By afternoon Roland had the expedition assembled and moving.

Equipment: a tent, rations for five days, and one concrete paddle steamer. Devil’s Town was coastal, which meant the route ran through Shallow Beach. Hummingbird handled the boat.

This was always a strange thing to watch. Hummingbird was, in most respects, physically indistinguishable from Nana — compact, gentle-looking, easy to underestimate. When she pressed her palms flat against the concrete hull and the boat lifted, she looked like an illustration from a fable about impossible tasks. He had read somewhere that ants could move ten times their body weight. Hummingbird managed something closer to five hundred times hers, and looked mildly inconvenienced by the exertion.

She had refined the technique since her early attempts. Rather than spending magic power reducing each item’s weight individually, she kept contact with the object and reduced the weight of the whole thing continuously. The drawback was that she had to maintain physical contact, which meant she followed the boat rather than the boat following anyone’s lead — a minor awkwardness in logistics, and easily accounted for.

The paddle steamer moved west along endless mountain ridges, arrived at Rocky Beach two days later, and put Roland on solid ground for the first time since he had surveyed the demon camp from the air aboard Cloud Gazer.

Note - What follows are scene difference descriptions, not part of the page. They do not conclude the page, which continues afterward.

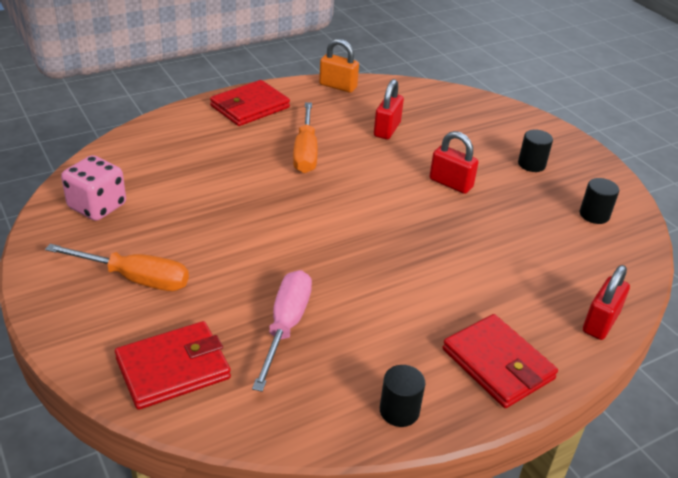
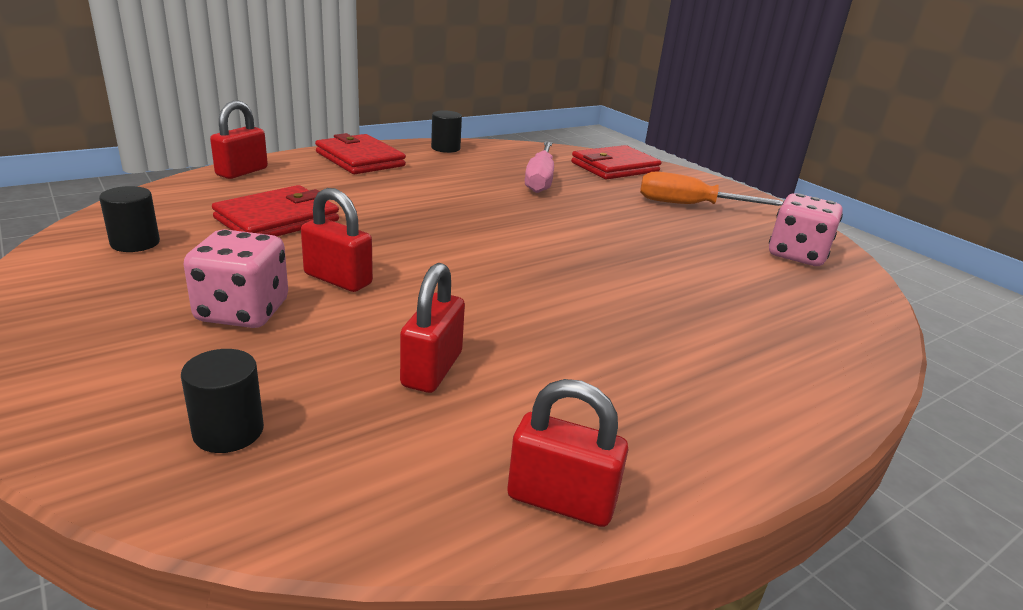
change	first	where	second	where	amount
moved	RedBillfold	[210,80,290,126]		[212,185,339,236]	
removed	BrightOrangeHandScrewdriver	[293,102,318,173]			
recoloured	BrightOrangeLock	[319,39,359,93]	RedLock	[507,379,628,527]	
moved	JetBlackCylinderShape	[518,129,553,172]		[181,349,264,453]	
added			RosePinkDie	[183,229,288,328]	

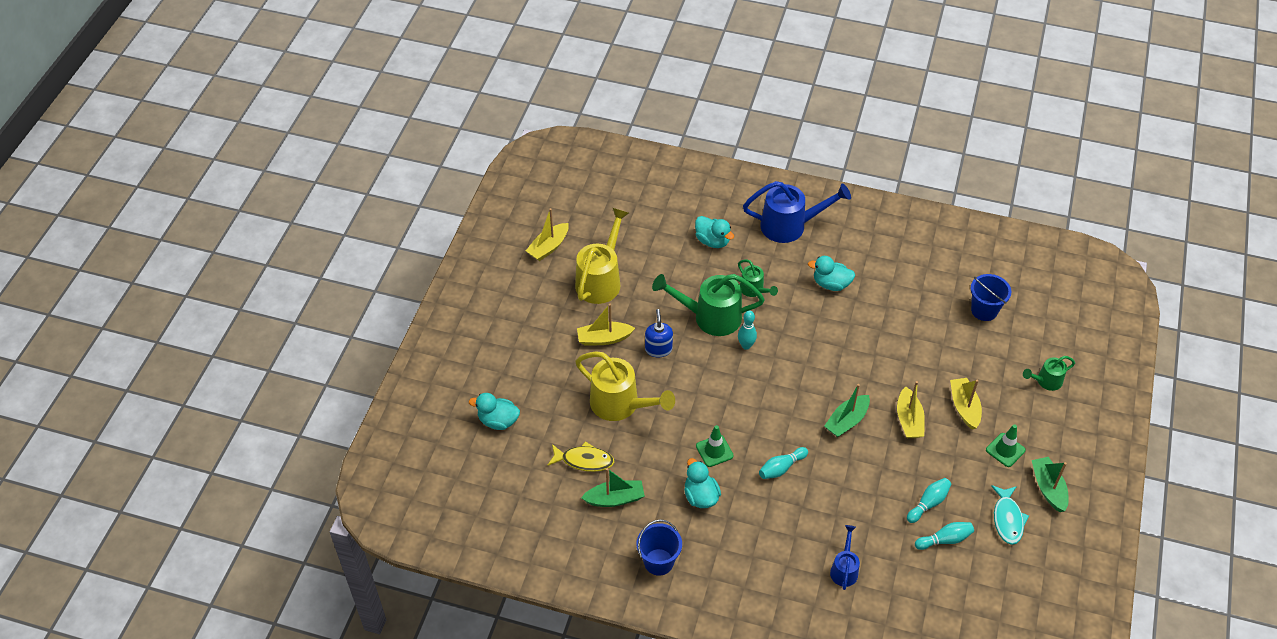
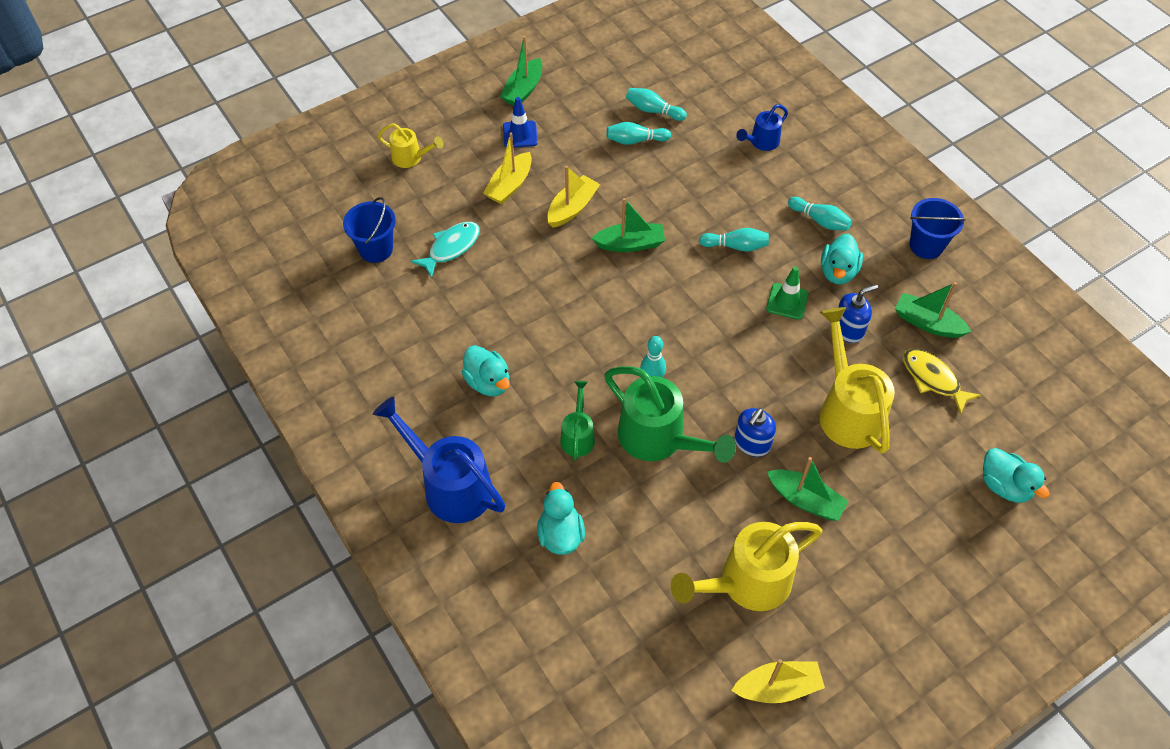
change	first	where	second	where	amount
recoloured	BrightYellowBoat	[577,304,635,346]	EmeraldBoat	[767,457,849,521]	
recoloured	EmeraldRoadCone	[986,424,1026,467]	CobaltRoadCone	[503,97,538,148]	
moved	TealFish	[991,485,1029,545]		[411,222,480,278]	
recoloured	EmeraldWateringPot	[1023,356,1075,391]	BrightYellowWateringPot	[378,123,444,168]	
added			TealBowlingPin	[788,197,852,230]	
added			CobaltSoapDispenser	[838,284,878,343]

What he had seen from altitude had been: dark terrain, unusual density, no vegetation. What he stood in now was genuinely strange.

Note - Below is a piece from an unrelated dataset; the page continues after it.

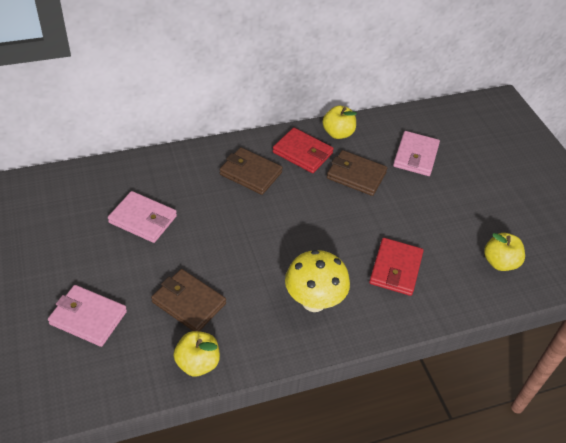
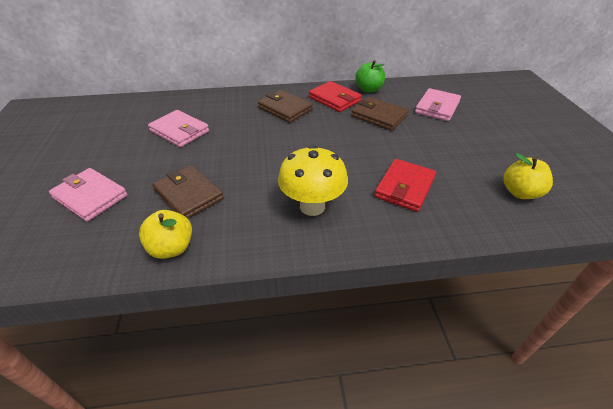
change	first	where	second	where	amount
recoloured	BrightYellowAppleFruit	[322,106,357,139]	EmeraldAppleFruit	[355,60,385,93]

Rocky Beach was desolate in the particular way of places that have been made dead deliberately, rather than simply never having lived. Across the gravel and crushed stone, animal remains were layered into the substrate — some already fused into new rock, others in the process of becoming it. A few bones, large enough that Roland couldn’t assign them to any creature he knew, suggested that something massive had once moved through this corridor. Horizontal stalagmites jutted from the cliff faces at every angle, hooks pointing at the ceiling, completely ignoring gravitational expectation. He had not seen them clearly on the balloon survey. He saw them clearly now. The hair on the back of his neck rose and stayed there.

No seagulls. No seaweed at the tide line. No clam shells. No evidence of anything choosing to be here.

They located Lotus’s marked crack in the cliff face — a fracture, really, an almost vertical split in the rock face running straight down into darkness, with a path of one and a half meters cut through it. As Roland descended the stairs and passed through the gap, Nightingale stopped.

“What is it?” he asked.

She was looking at the darkness below the path. “There are holes down there. Round ones. In the rock.” She hesitated. “I’ve seen similar ones in the Impassable Mountain Range. Larger, but the same shape.” Her voice was careful. “Something is watching from down there. The further I try to sense into the depth, the stronger the feeling gets — and there’s more than one.”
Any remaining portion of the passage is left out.